A final special initiative is to conduct a study to forecast the growth of the Academy in terms of projected numbers of National Scientists, Academicians, and Corresponding Members, if there were no limits in the existing laws. A collateral part of the study is to explore the feasibilities and realities of proposing amendments to the law if the projections exceed the limits.

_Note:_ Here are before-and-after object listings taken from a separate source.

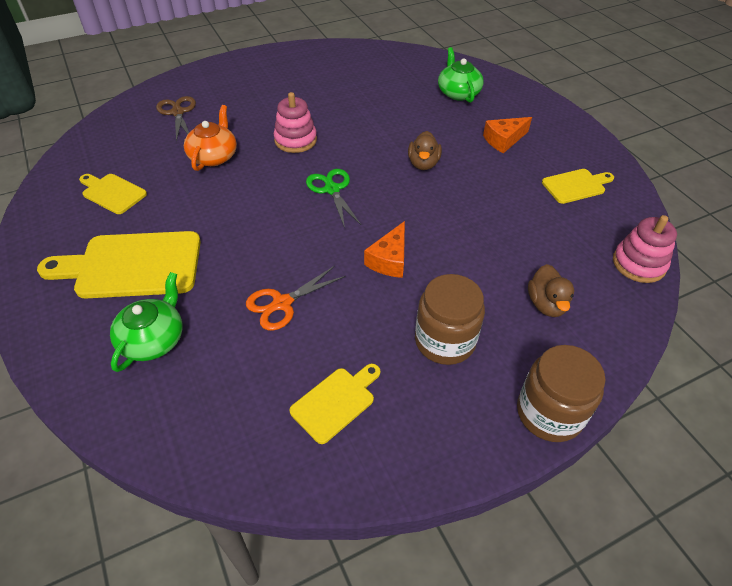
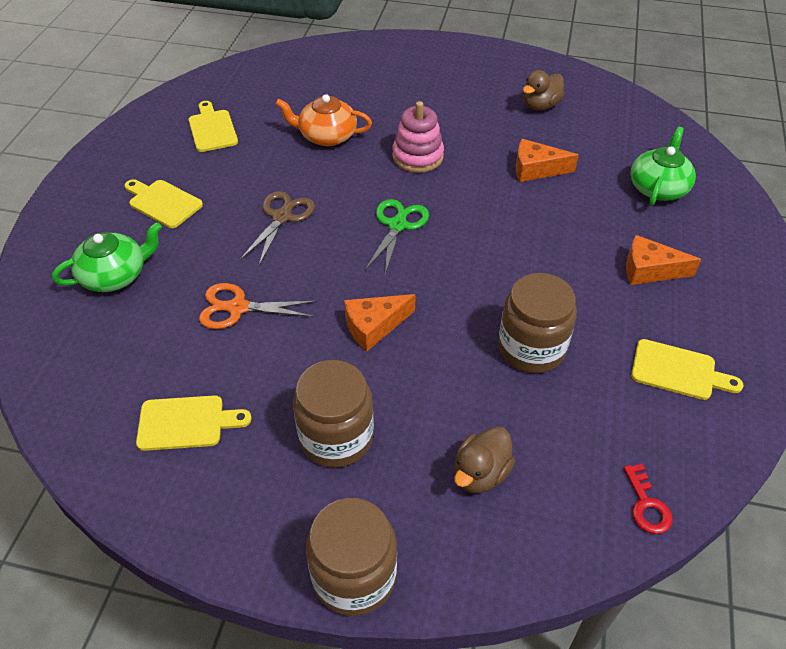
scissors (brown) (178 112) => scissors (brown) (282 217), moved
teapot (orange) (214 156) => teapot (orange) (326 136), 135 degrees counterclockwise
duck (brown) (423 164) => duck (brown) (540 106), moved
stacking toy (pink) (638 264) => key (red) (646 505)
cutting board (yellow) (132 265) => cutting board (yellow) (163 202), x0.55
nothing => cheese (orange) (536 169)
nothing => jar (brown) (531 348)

IV. Support Mobilization for S&T and Academy Programs
 
This set of activities encompasses how research and action on the Continuing Mandates, the Themes, and the Special Initiatives will involve other scientific organizations, universities, government agencies and other S&T stakeholders. For this purpose, the Academy shall endeavor to use its prestige to rally other institutions to pay attention to these issues not only by their involvement in its public meetings but also through such devices as a national focus on a continuing mandate or theme, the promulgation of a NAST President’s Statement, the circulation of a NAST Resolution, and the publication of a NAST White Paper.
 
a. A National Focus on a Theme. 
 
The Academy may seek a presidential proclamation of a particular year as the Year of a Theme (e.g., 2008 as The Year of Biotechnology) similar   to   the   annual   pronouncements   of   the   United   Nations. Alternatively, or in conjunction with that proclamation, the NAST may secure the commitment of government departments and international organizations for their respective research agencies to  provide  funds  and  resources  in  support  of  that Theme’s development. The NAST may also recommend to academic and research institutions that the various facets of a Theme be the subject of research, dissemination and publication throughout that year. It would also rally other stakeholders such as business and industry to consider possibilities of commercialization, media to popularize these issues, universities to undertake special seminars or courses on these issues, and so on.
 
b. “The NAST President’s Statements”
 
The President of the Academy may issue a Statement when there is a matter of immediate and urgent concern to the nation where the voice of science and technology must be heard.  A Statement is a public position of the Academy on a scientific or societal problem. Each Statement will introduce the issue, state its S&T basis (and therefore the rationale for NAST involvement), and declare the recommendation, policy proposal or position of the Academy on the issue. It will be brief but will be better fleshed out than a NAST Resolution.
 
A Statement may be based on a finding and recommendation of a Standing Committee on a Continuing Mandate, the result of a Round Table Discussion, or a NAST Resolution promulgated during an Annual Scientific Meeting.  It may also be based on the recommendations of a Task Force called by the President or the Executive Council for that purpose.
 
c.  NAST Resolutions
 
A Resolution is a product of an Academy’s program, be it a round-table discussion, a workshop, or a discussion at an Annual Scientific Meeting. It embodies the conclusions of the body of Academicians and other stakeholders on an issue that has been publicly presented and discussed. It states the premises for the resolution, the actions to be executed, and the institutions and persons the Academy deems appropriate to do something about the situation. NAST has produced such resolutions for ASMs for a long time.  Under this Strategic Plan, more thorough follow-up of the fate of our Resolutions will be undertaken.  For a Resolution requiring urgent action, the Executive Council may decide to lend it the gravitas of the NAST leadership by transforming it into a NAST President’s Statement.
 
d. NAST White Papers
 
A NAST White Paper on the other hand is a more lengthy and detailed exposition of a national issue – be it a problem, a challenge or an opportunity. It will explain more fully the bases, origins and consequences of the issue and NAST’s recommendations on how it may be resolved beneficially.